Цербер это, условно говоря, база данных, в которую сотрудники территориальных управлений заходят каждый под своим паролем. Все, что вчера было необходимо по результатам проверки оформлять на бумаге, сегодня делается в Цербере, и, возможность что-то подчистить, переписать или заполнить задним числом исчезает автоматически, а сами протоколы в режиме реального времени доступны руководству центрального аппарата. И не только ему!
Логично, что если мы видим в этой системе, как на одно предприятие ходят с проверками каждый день, а на соседнее вообще не ходят, то, да, действительно, скорее всего, имеет место нарушение. Задача в том, чтобы вся работа велась в электронных системах. Только тогда мы увидим реальную ситуацию.
Немчинов Н.: Стало быть, противодействие к внедрению системы прослеживаемости существует не только со стороны бизнеса, но и со стороны властных структур?
Гудков С.: Властные структуры, как то Минсельхоз, Россельхознадзор, Росрыболовство, ветеринарные службы большинства субъектов, губернаторы обеими руками за внедрение системы. Но какие доклады кладут им на стол? Есть средний уровень, в котором работают обычные чиновники, чаще всего получающие не самую высокую зарплату. Они свыклись с пониманием, каким образом пополнять бюджет подведомственного учреждения, будь то лаборатория или станция по борьбе с болезнями животных. В каких-то случаях их склоняют закрыть глаза на некачественную продукцию, а иной раз и «придержать» продукцию конкурента.

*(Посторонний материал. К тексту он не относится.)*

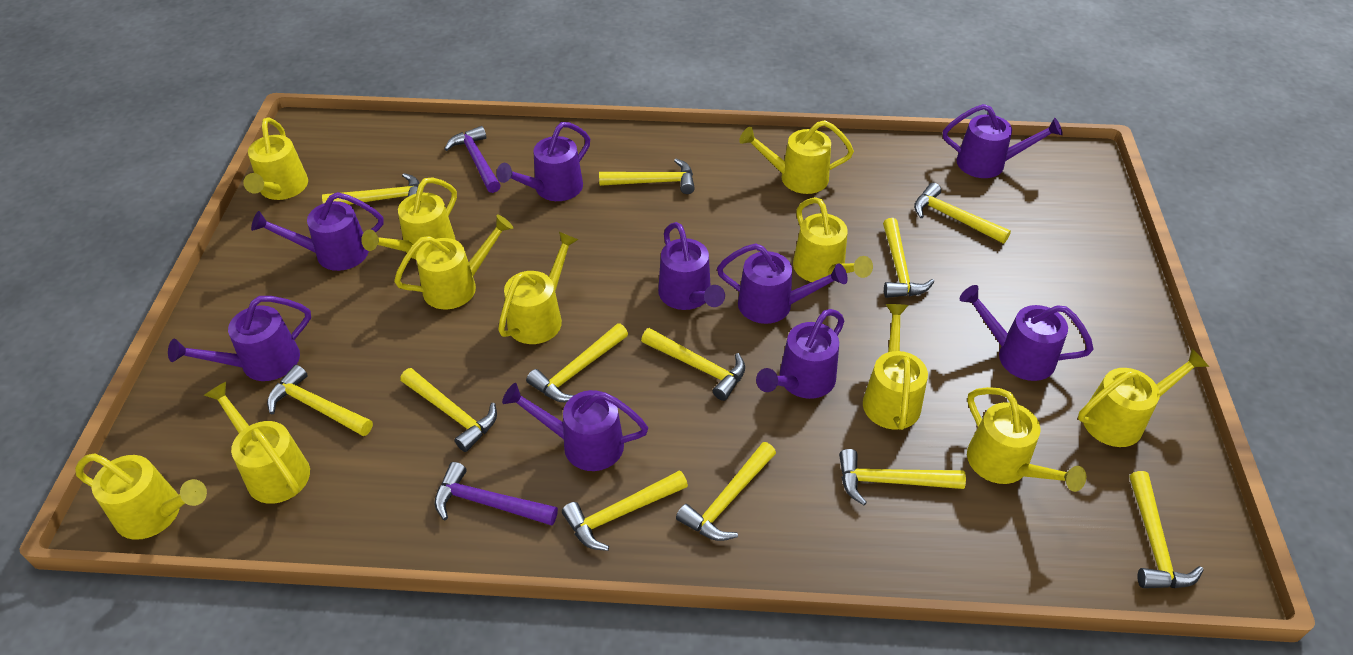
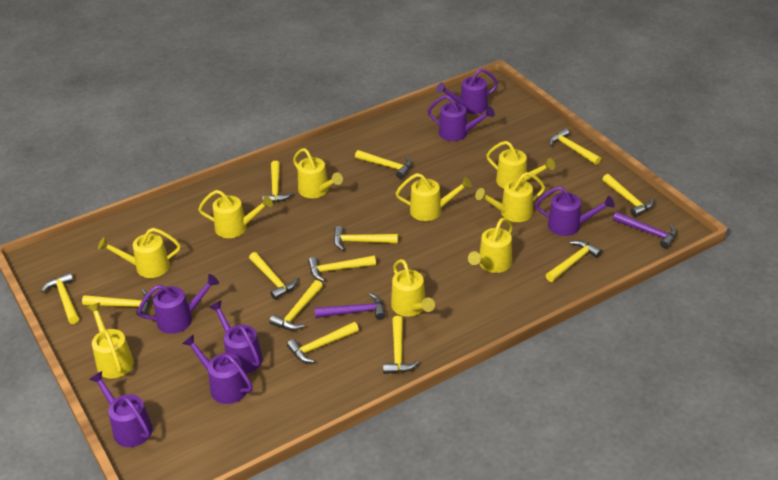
purple watering can: 9 -> 7
yellow hammer: 12 -> 13
yellow watering can: 11 -> 9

При желании у любого предпринимателя можно найти партию, которая хоть в чем-то будет не соответствовать требованиям безопасности, , а потом поднять вселенский шум. И вроде бы все действуют обоснованно и в рамках инструкций. Но поди разберись, то ли продукция действительно небезопасная, то ли это те самые административные барьеры. Сегодня бизнес несет затраты, связанные с ветеринарной сертификацией, в размере 30 млрд. рублей, от которых понемногу «отщипывают» тысячи функционеров по всей стране.
И этот слаженный хор говорит, что новую систему быстро внедрить невозможно, – «Нужны годы и сотни миллиардов, а Интернет не работает, и средств технических не хватает, и люди не обучены.. Как же мы будем работать? У нас всё остановится.. Вы что? Давайте как-нибудь по старинке, улучшим и усовершенствуем то, что есть».
Вот только работать в существующей сегодня системе невозможно.